Birth Control: Endocrine Disrupting Drugs

The first ‘hormonal’ birth control pills were developed in the 1950’s, in an attempt to use recent advances in understanding of the role of the steroids in women’s fertility.

It had been discovered that the high levels of Progesterone produced during a pregnancy cause ovaries to take a vacation from their usual egg-making activities. It was also found that injecting Progesterone in non-pregnant rabbits caused their ovaries to vacation too, even though the Progesterone-injected rabbits weren’t actually pregnant.

Those first birth control researchers first attempted to use tablets made with Progesterone USP to stop human females from ovulating. But this strategy took mega-doses of Progesterone USP ($$$), and didn’t reliably suppress ovulation in the first month. (THIS PROBLEM WAS SOLVED IN THE 1970’s, BUT THE DRUG INDUSTRY DOESN’T CARE.)

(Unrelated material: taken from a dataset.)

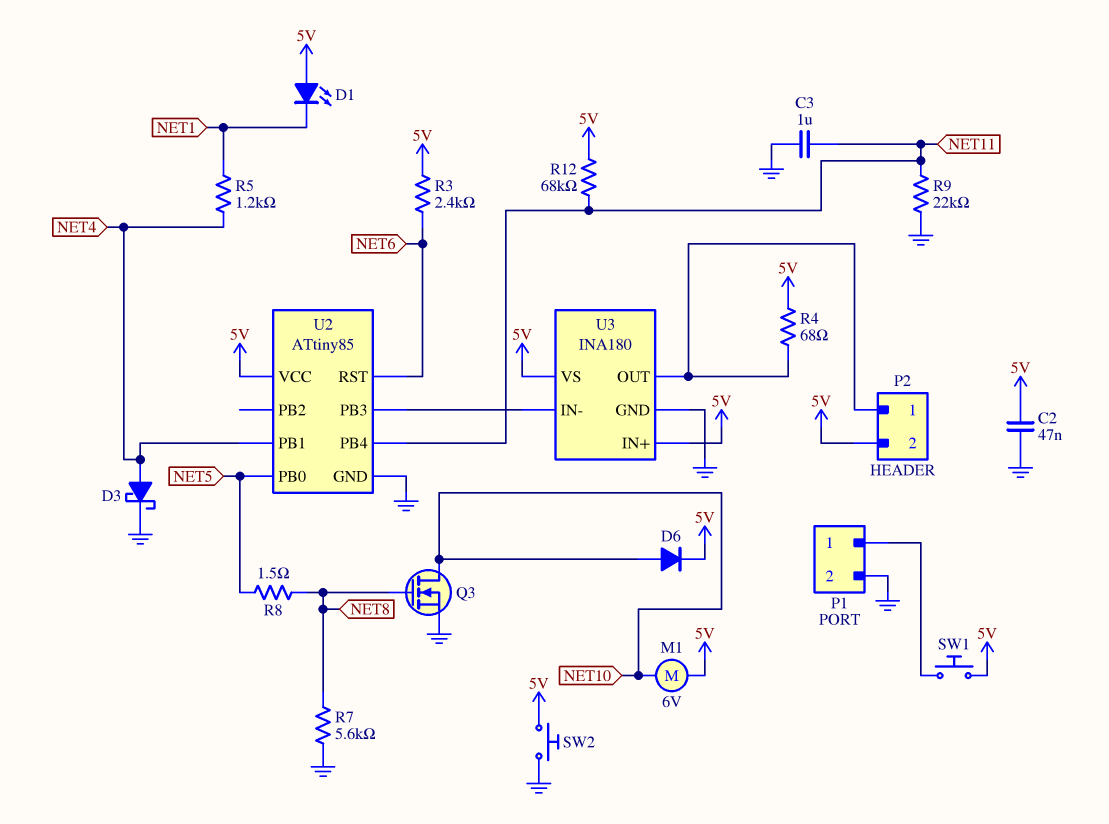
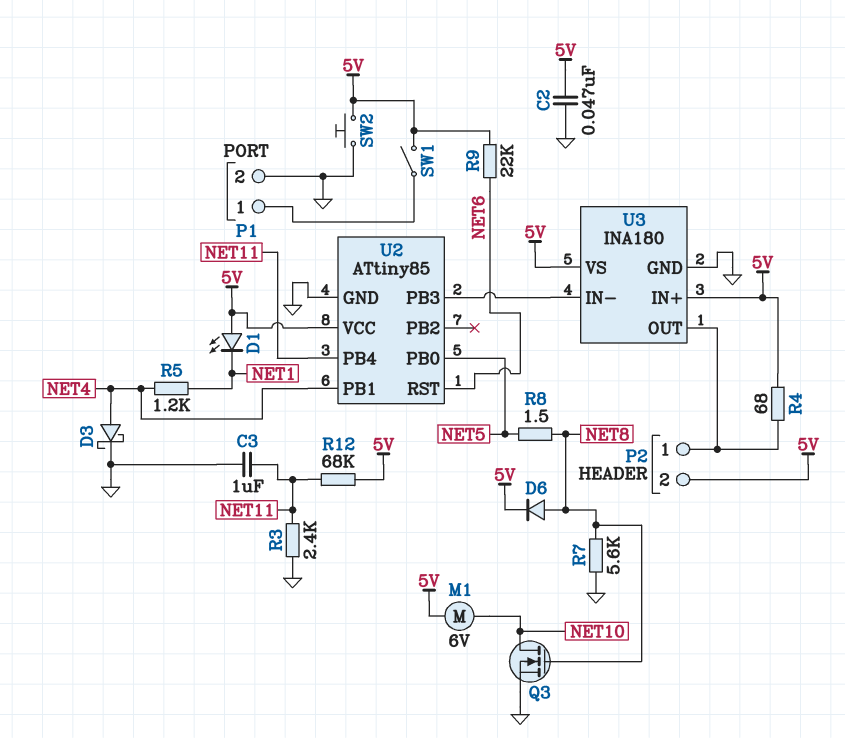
D6: diode (A NET10, K 5V) -> diode (A NET8, K 5V)
R3: 2.4k (5V, NET6) -> 2.4k (GND, NET11)
R9: 22k (GND, NET11) -> 22k (5V, NET6)
SW1: button (5V, P1/1) -> switch (5V, P1/1)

So they did what any scientist would do, and asked the chemists for other, similar substances to test. These substances were screened in mice (“if the chemical kills the mouse, do NOT test in humans”). Eventually the first birth control pills reached the market, and people everywhere celebrated the new-found ability to make pregnancy a choice, instead of an inevitability.

Barbara Seaman’s book The Doctors Case Against the Pill was published in 1970. Senator Gaylord Nelson called hearings to investigate the side effects that many women experienced decreased sex drive, weight gain, heart problems, blood clots, and depression. The packet inserts warning of drugs side effects was the eventual result of the  Nelson Pill Hearings.

The amount of xeno-estrogen, the cancer/heart attack hormone,  in the birth control pills available today is much lower than the amount used in those early birth control pills.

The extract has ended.